With less than five weeks until Eugene voters decide whether to approve a city service fee, a committee is beginning to work on the fee’s low-income threshold, and its collection method is still up in the air.
The proposed fee would charge each household up to $10 per month and each business up to $30 per month per location to fill most of an estimated $5.9 million budget gap in the 2014 fiscal year beginning July 1. Proponents say the fee is needed to preserve popular human services, but opponents say other funds can be found or other expenditures cut. Measure 20-211 mandates a low-income limit to the fee, but it doesn’t list parameters or how eligibility would be established.
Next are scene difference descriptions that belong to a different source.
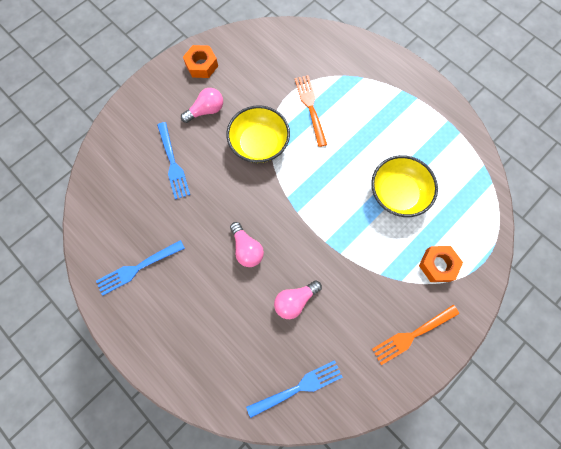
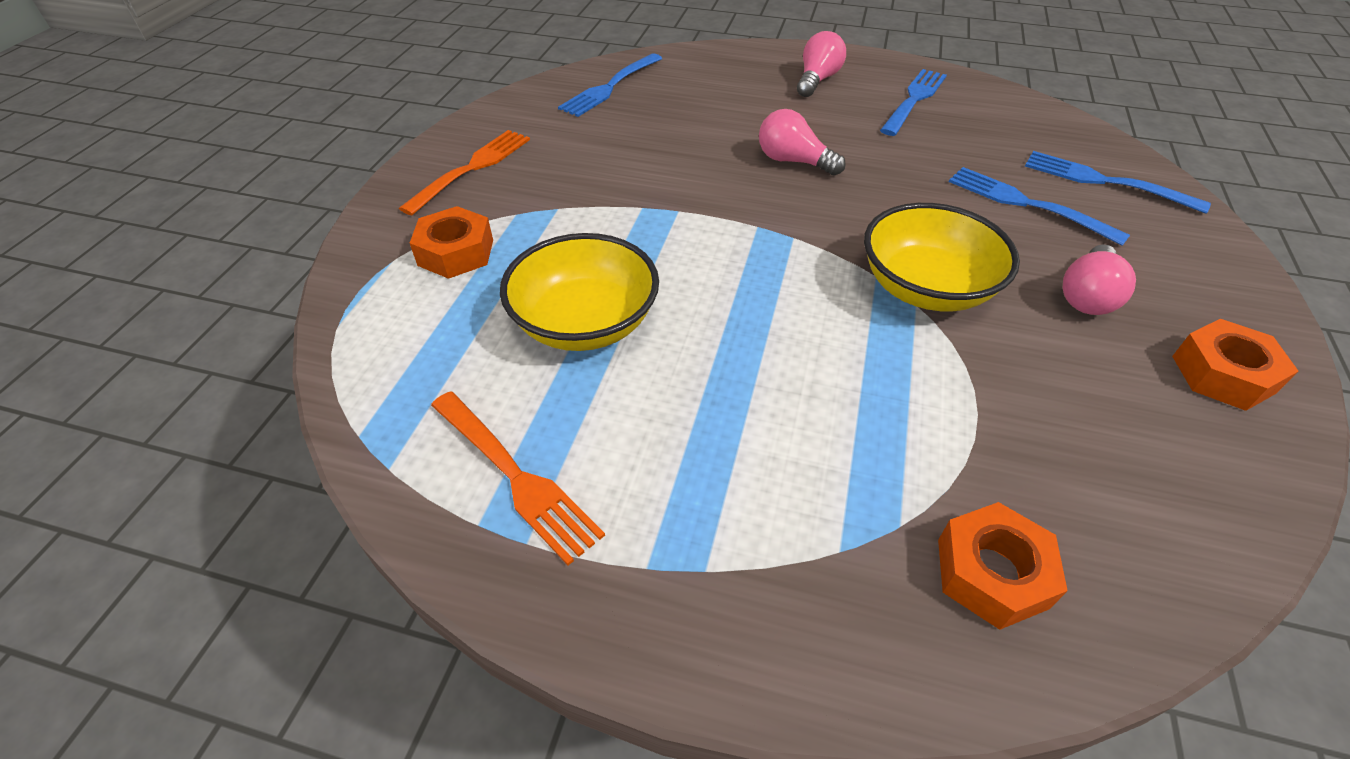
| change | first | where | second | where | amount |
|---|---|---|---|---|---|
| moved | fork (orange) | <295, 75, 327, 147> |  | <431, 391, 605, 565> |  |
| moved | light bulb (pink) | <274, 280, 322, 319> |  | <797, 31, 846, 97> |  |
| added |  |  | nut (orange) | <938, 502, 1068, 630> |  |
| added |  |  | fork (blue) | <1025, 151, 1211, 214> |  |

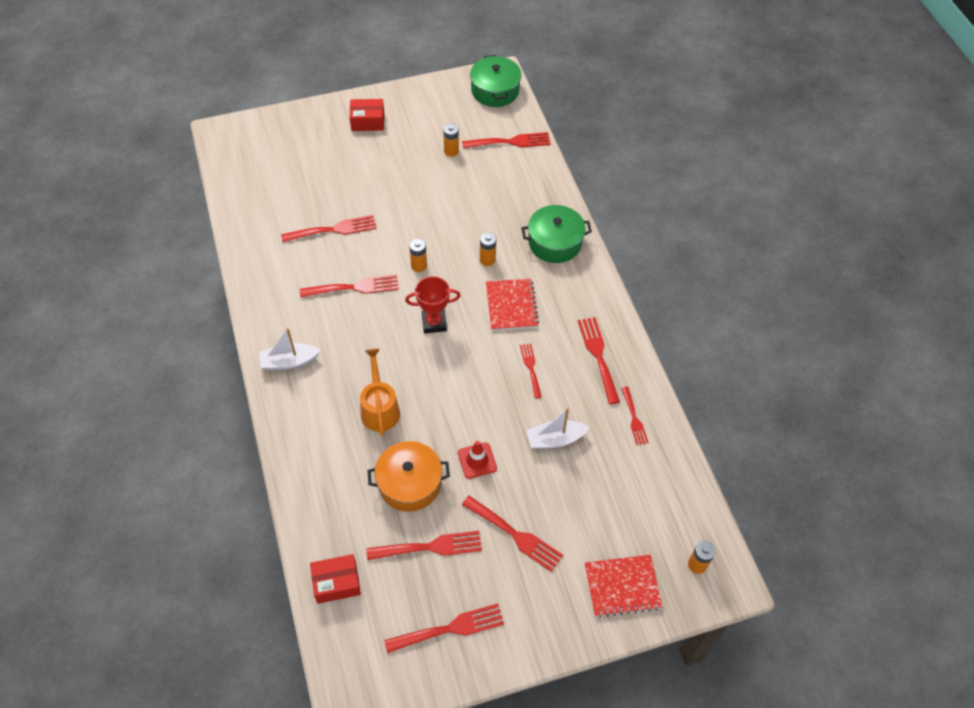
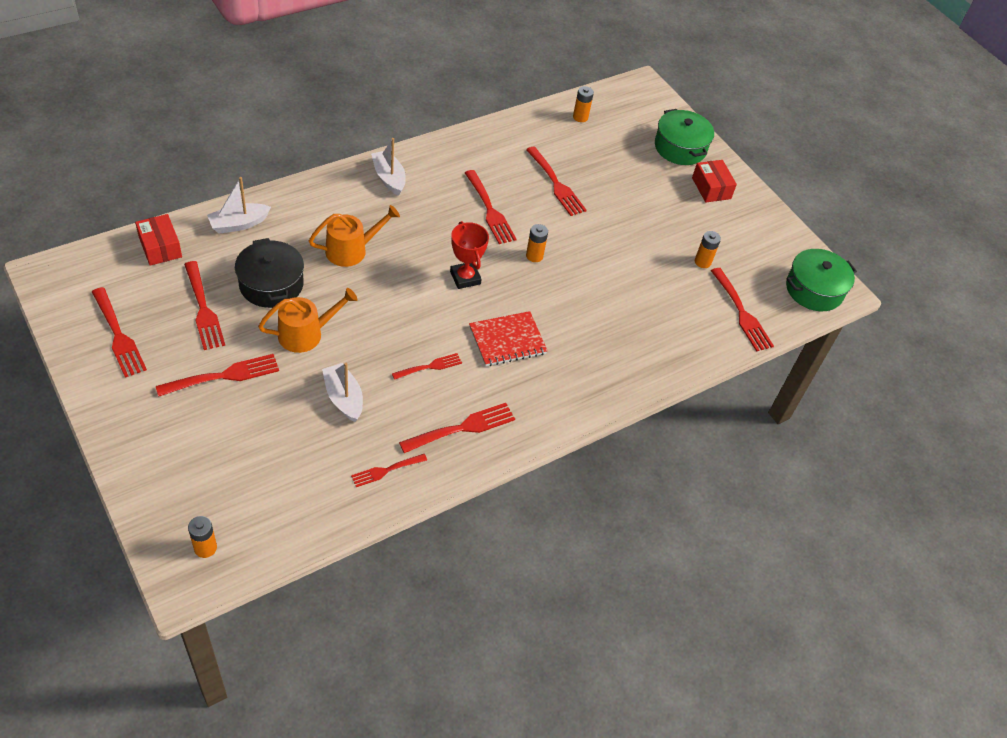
| change | first | where | second | where | amount |
|---|---|---|---|---|---|
| turned | fork (red) | <462, 496, 563, 572> |  | <156, 354, 279, 397> | 135 degrees counterclockwise |
| added |  |  | boat (white) | <207, 177, 271, 234> |  |
| recoloured | pot (orange) | <368, 441, 450, 512> | pot (black) | <235, 238, 304, 308> |  |
| replaced | traffic cone (red) | <458, 441, 497, 479> | watering can (orange) | <258, 288, 358, 353> |  |
| moved | battery (orange) | <480, 233, 496, 266> |  | <573, 86, 594, 122> |  |
| moved | pot (green) | <521, 205, 592, 263> |  | <655, 109, 714, 165> |  |
| removed | notebook (red) | <585, 555, 663, 618> |  |  |  |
City Councilor Claire Syrett, who supports the fee, says the council added the lower limit because they didn’t want to burden low-income residents. She says the lower limit and actual cost of the fee would be affected by the method of collection, which is yet to be determined.
“Once we know where we’re going to set the exemption threshold, that will determine what the overall fee is for everyone else,” Syrett says. “I don’t know if it’ll be a full exemption or partial; I think that will also depend on how all those numbers work out.”
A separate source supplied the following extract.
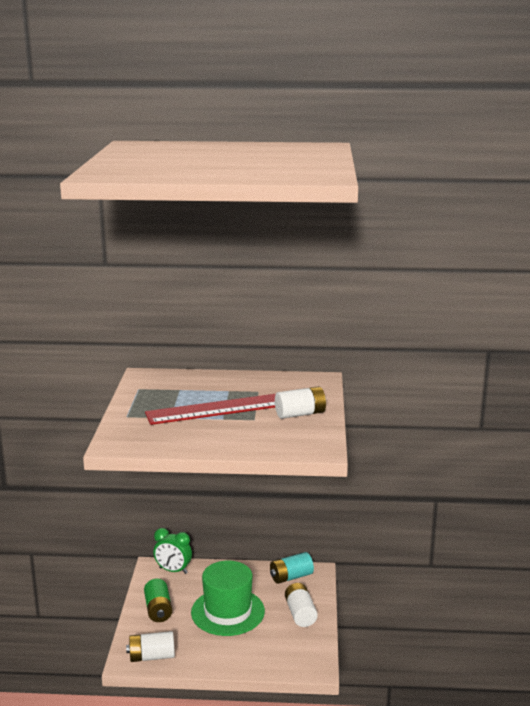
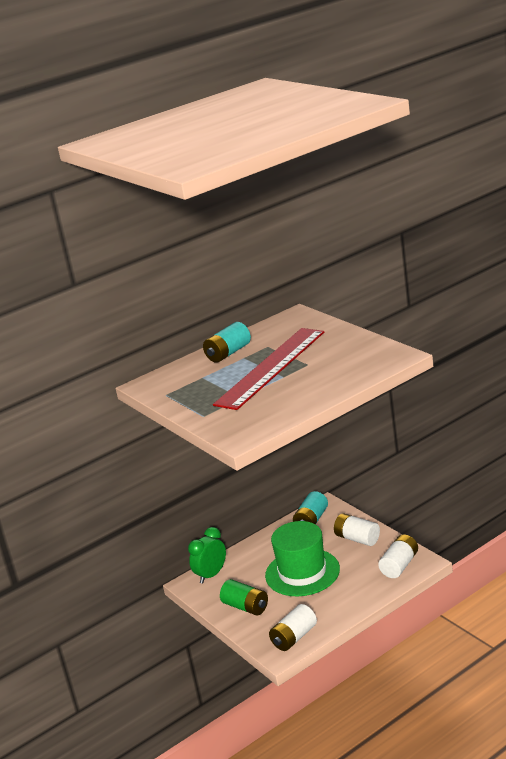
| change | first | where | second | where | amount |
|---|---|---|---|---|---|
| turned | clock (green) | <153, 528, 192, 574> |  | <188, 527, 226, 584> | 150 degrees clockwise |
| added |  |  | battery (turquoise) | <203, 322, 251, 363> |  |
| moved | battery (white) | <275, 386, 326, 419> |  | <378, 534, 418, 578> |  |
Syrett says the council has discussed collecting the fee through EWEB to save administrative costs, and the lower limit would likely have a threshold similar to that of food stamp eligibility. Like EWEB’s Customer Care Program, the fee exemption would likely require people to apply; EWEB’s program requires an application at one of three nonprofits. “Just practically speaking, it would be really impossible for us to know if you’re exempt if we don’t have some kind of form filled out from you,” she says.
EWEB spokesperson Joe Harwood says that EWEB’s commissioners will likely wait until after the vote on the measure to decide whether EWEB will collect the fee. He says that after the city makes a formal request to collect, the issue would probably be added to the board’s agenda. EWEB doesn’t collect income data on its customers.
The city has asked EWEB before to collect fees other than the stormwater and sewage fees mandated in EWEB’s charter. “Over the decades this comes up every five to 10 years or so,” Harwood says. “In the past, EWEB’s elected commissioners have declined to collect.”
Harwood says the penalty for non-payment of the fee is one of the biggest issues raised for EWEB. “One of the things that we’ve struggled with here is that we don’t believe that disconnecting someone’s utility is appropriate,” he says, “so there are some really thorny policy issues that would have to be resolved.”
Councilor Betty Taylor, who opposes the fee, says she thinks the lower limit is a problem. “I don’t think that could be done fairly. It’s too hard to find out who can’t afford that. I don’t think it’s even legal to find out who’s on food stamps,” she says. “It would cost a lot of money to collect it.”
Taylor says her primary objections to the city fee are that it’s regressive and it’s permanent. “It’s regressive because it’s the same for everyone regardless of whether you’re barely getting by or you’re wealthy,” she says.
Opponents of the fee say it is effectively permanent and will never be repealed by City Council, so it will likely take another vote to repeal the fee ordinance. Proponents say the fee is not permanent, and they point to the portion of the ordinance that reads: “Five years after the effective date of the fee, the City Council shall conduct a review of the city service fee to determine whether the fee should be revised or terminated.”
Bonny Bettman McCornack, spokesperson for fee opposition group CiTJAW, says the dearth of details is a problem. “If they wanted to exempt low-income households, they should have codified it in the ordinance,” she says, adding that people will have to know the program is there and apply, which is a barrier.
While the details about the lower limit are unknown and might still be on Election Day, the City Manager Jon Ruiz’s office says he has appointed a committee to help develop and guidelines for the low-income assistance program. Jason Dedrick from the city manager’s office will facilitate the group, which includes former city councilor Andrea Ortiz, Bethel School District Superintendent Colt Gill, former United Way of Lane County executive director Priscilla Gould, former city of Eugene CMO division manager Keli Osborn, Eugene Family YMCA Associate Executive Director Julie Grossman, LCOG Senior Services Information Services Manager Jody Cline and Catholic Community Services of Lane County Executive Director Tom Mulhern.